We asked for it so I can’t complain. We dined out to celebrate. It would so kill the mood to ask what’s an add-on and what comes-with on each and every item, so we didn’t. Boy, did I pay for it.

Here is a caution to near-vegans and vegans, like My Beloved and me.

All the pasta/risotto dishes on the single-page summer menu of this popular Fayetteville restaurant are under $20 except for the $24 seafood risotto. Even the beef, pork and poultry pastas are $18-$19.

No main dish, except the portobello lasagna, is ovo-lacto vegetarian, but the servers eagerly assured us how accommodating the chef is. We like to hear that. (All the salads had cheese on them, also.)

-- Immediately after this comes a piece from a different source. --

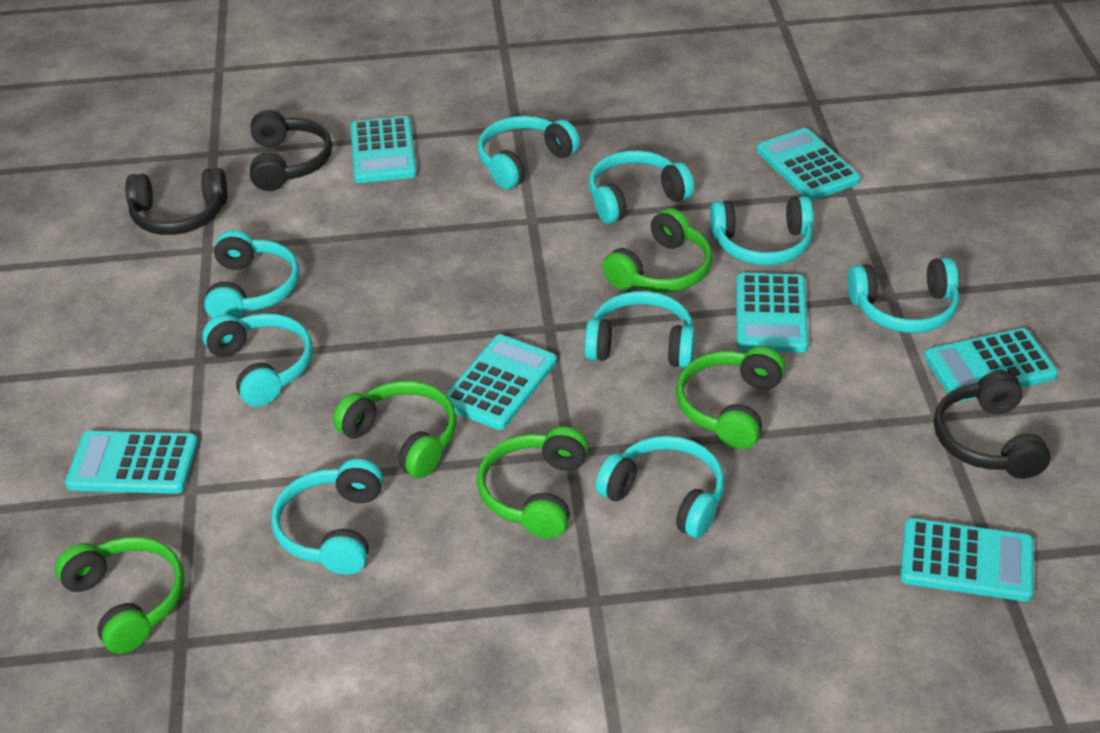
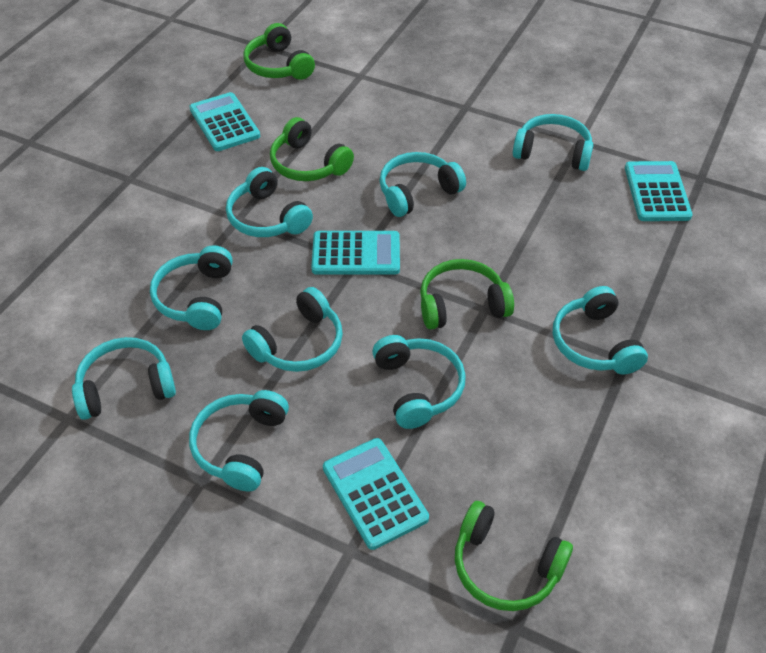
black headphones: 3 -> 0
green headphones: 5 -> 4
turquoise calculator: 7 -> 4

Off the menu, we were advised, is their capellini pomodoro, angel hair with a basic tomato and garlic sauce. OK, we’ll each have one. We’d like some vegetables, so “pick any you see on the other dishes.” OK, how about broccolini, asparagus and shiitakes? Sounds good, sir. When asked if I want those mixed into the sauce I say no, on the side is fine, thinking both less work in the kitchen and that the broccolini would not “work” in a simple red sauce.

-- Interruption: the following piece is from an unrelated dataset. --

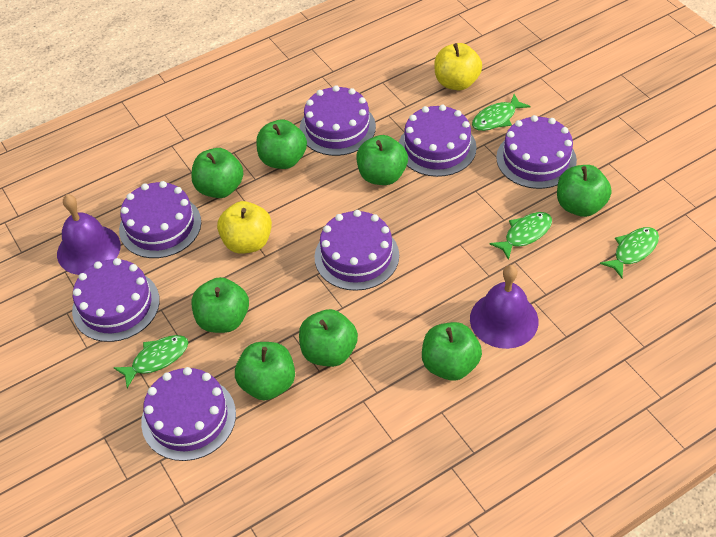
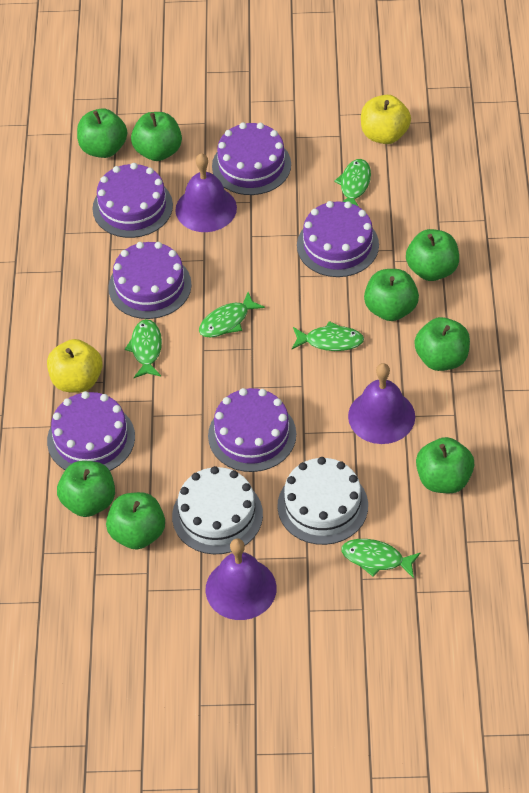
green fish: 4 -> 5
purple bell: 2 -> 3
purple cake: 7 -> 6
white cake: 0 -> 2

Blame me for assuming, but because all the “menu’d” pastas included a variety of produce I was sure ours would be priced comparatively. Neither the new server nor her trainer told us differently.

What we got was delicious, don’t get me wrong. The amount of pasta was perfect, not too big a serving. The vegetables were grilled and crisp-tender — 4-5 broccolini, 6 asparagus and 5-6 mushrooms each.

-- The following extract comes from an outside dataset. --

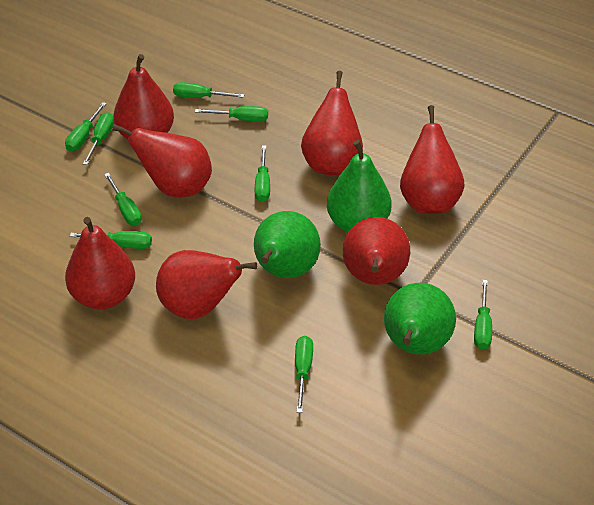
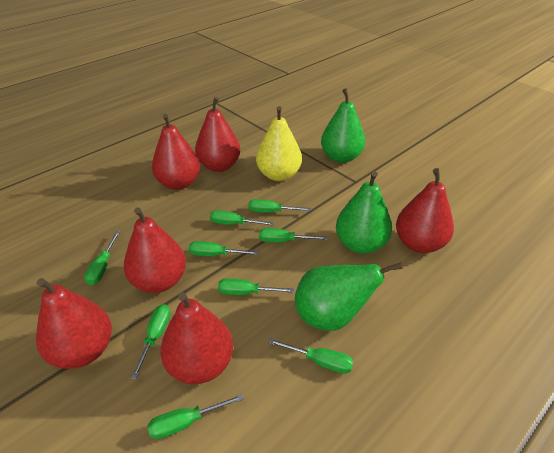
red pear: 7 -> 6
yellow pear: 0 -> 1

Comes the bill: $40 for the two pastas and $15 for both sets of greens. Add about $15 for a salad apiece — hold the cheese on mine — and about $15 for one cocktail each, and with tax and tip we just enjoyed a hundred-dollar-plus dinner on Dickson Street.

If you’re a health-conscious eater yet on a budget and want fine dining for a special occasion, sorry but you are going to have to grill the wait staff, never mind embarrassing your companion, wrecking the intimate celebratory conversation and making yourself look picayune. At comparable restaurants, this should have been $60 maybe $70. Yet I caved.

It’s a fact the meats are the biggest cost on a menu. I have come to avoid ordering meat entrees that include great sides and request dropping the meat, because 95 percent of the time I am told the restaurant’s computer won’t allow reducing the price accordingly. Happened at this joint, too, when MB asked about the tuna entree, whose sides would be a meal to themselves.

Maybe next time I will try the following to minimize awkwardness: At the start of ordering I will ask the server: Please give the price on each and every food you recite to me.

I need only say this once, right?

• • •

Here’s a question, a couple of days after the fact. Why did the server always stand by my wife? Why didn’t she (either of them) move to my side of the table when it was my turn so I wouldn’t have to talk past her head? It did seem rude at the time.

Was it to … ? No, that’s just paranoid.

Come to think of it, the diced tomatoes in the pomodoro came from a can. MB’s mint julep so tasted like cough syrup that she asked for more soda water to dilute it and still couldn’t finish it. Her orange spinach salad (hold the bacon) had precisely four segments from a mandarin or clementine, each holding a corner of the square plate.